10.8.15

O meu avô fazia anos no mesmo dia que eu

Cheguei à capela por volta da 1 da tarde. Era domingo, 10 de agosto. Suspirei e deixei cair os ombros, pensando em como nada havia que pudesse evitar aquele momento, aquela minha presença ali.
Chamar-lhe capela é uma hipérbole. Eram pouco mais de 20m2 com umas quinze cadeiras dispostas em plateia com vista para o caixão e um sofá, dispostos paralelamente. Não me lembro de cristos ou cruzes. Apenas de que o caixão era claramente a estrela do acontecimento e de que estava aberto.

Sabia que a minha avó acabara de entrar com a minha irmã mais velha, pois vira-as à entrada da capela, enquanto chegava de carro. O facto de a minha irmã já ali estar aqueceu-me o peito. A ideia de ter que estar com a minha avó (viva) e o meu avô (morto) na mesma divisão sem qualquer rede de segurança (mãe, irmãs…) fazia-me sentir como se tivessem colocado o meu estômago a secar num programa de centrifugação máxima. Nunca sei o que dizer em qualquer momento que apresente profundidade emocional superior a zero.

Quando entrei, cumprimentei a minha avó que, apesar de segundos antes estar com um ar apenas semi choroso, rapidamente me abraçou e transitou para um choro contínuo e um chorrilho de palavras de lamento. Afastei-me alguns segundos depois, respirei o ar leve que parecia circular acima das pessoas sentadas nas cadeiras e pousei a minha mala no sofá. Assimilei rapidamente a realidade de que o sofá era para a família e as cadeiras para os restantes.
Para além da minha avó e da minha irmã, a sala estava já preenchida com vários pontos escuros: senhoras velhas de roupa preta e cabelo cinzento, cuja caras me eram remotamente familiares, mas não o suficiente para que as conseguisse ir cumprimentar pro-ativamente.

Lembro-me de olhar para aquela disposição de cadeiras e pessoas e pensar que parecia que estavam todas à espera que subisse o pano e começasse a peça.

O meu avô estava deitado sobre algo que inocentemente identifiquei como um estrado dourado decorado de folhos brancos,  (houve alguém que mais tarde me explicou que se tratava apenas do caixão aberto).
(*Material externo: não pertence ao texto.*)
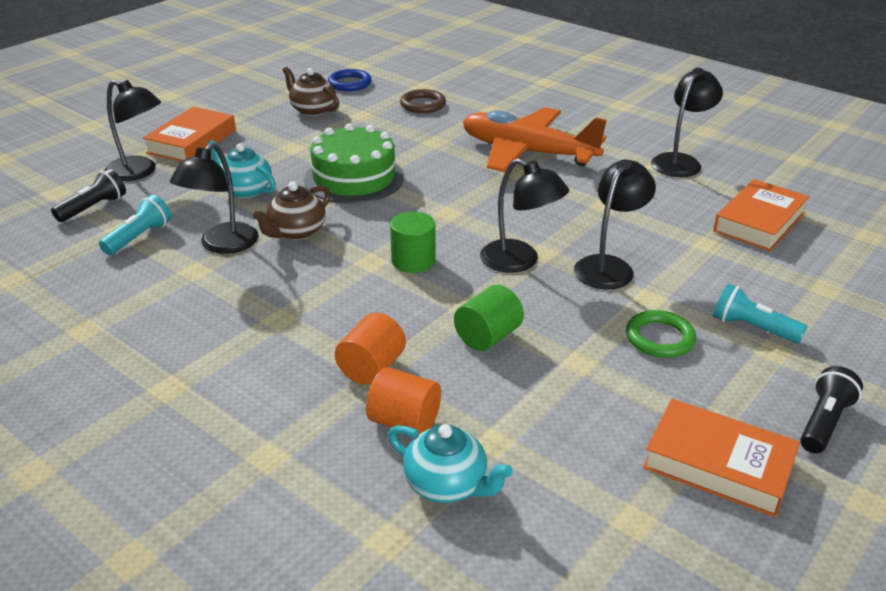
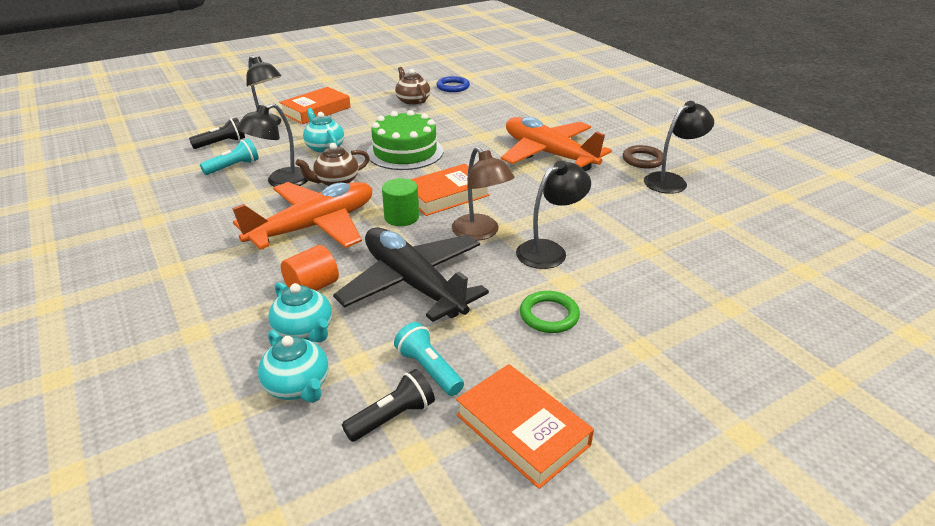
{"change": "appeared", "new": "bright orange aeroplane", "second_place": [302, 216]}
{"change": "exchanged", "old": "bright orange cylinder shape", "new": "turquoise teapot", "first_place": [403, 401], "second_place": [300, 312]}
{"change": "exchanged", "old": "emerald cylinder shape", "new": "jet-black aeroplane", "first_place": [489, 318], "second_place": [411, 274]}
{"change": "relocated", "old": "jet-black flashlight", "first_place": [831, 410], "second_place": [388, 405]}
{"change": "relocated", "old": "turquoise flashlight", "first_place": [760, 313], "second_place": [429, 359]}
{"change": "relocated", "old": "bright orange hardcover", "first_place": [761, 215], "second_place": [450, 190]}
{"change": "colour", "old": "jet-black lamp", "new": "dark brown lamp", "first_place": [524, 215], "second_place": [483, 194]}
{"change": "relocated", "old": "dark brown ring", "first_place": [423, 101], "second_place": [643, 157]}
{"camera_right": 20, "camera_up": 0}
A cara estava tapada por um naperonzinho branco rendado, facto que me fez novamente suspirar, desta vez aliviando ligeiramente o nó do meu estômago.
Era estranho vê-lo ali deitado quieto, em pausa permanente. Como quando se está a ver um filme e se carrega no pause para ir buscar algo doce à cozinha, congelando as caras dos atores em palavras cortadas, bocas abertas e pestanejares incompletos. Ainda agora quando penso nele, não consigo materializar a ideia de que ele já não existe, de que ele já não pensa, nem sente. Parece-me que só consigo pensar do meu ponto de vista e imaginar que ele foi para algum lado onde simplesmente não o consigo visitar.
Hoje, um ano depois, cada vez que vou visitar a minha avó, fico à espera de o ver. Acho que esta estranheza nunca vai desaparecer. Fica simplesmente disfarçada sob as coisas mundanas do dia a dia em 99% do tempo.

O meu avô fazia anos no mesmo dia que eu. 26 de julho. Naquele dia, ele costumava dizer com uma alegria desmedida a quem quisesse ouvir que eu nunca me esqueceria dele e que mais tarde, quando ele já cá não estivesse, diria o meu avô fazia anos no mesmo dia que eu.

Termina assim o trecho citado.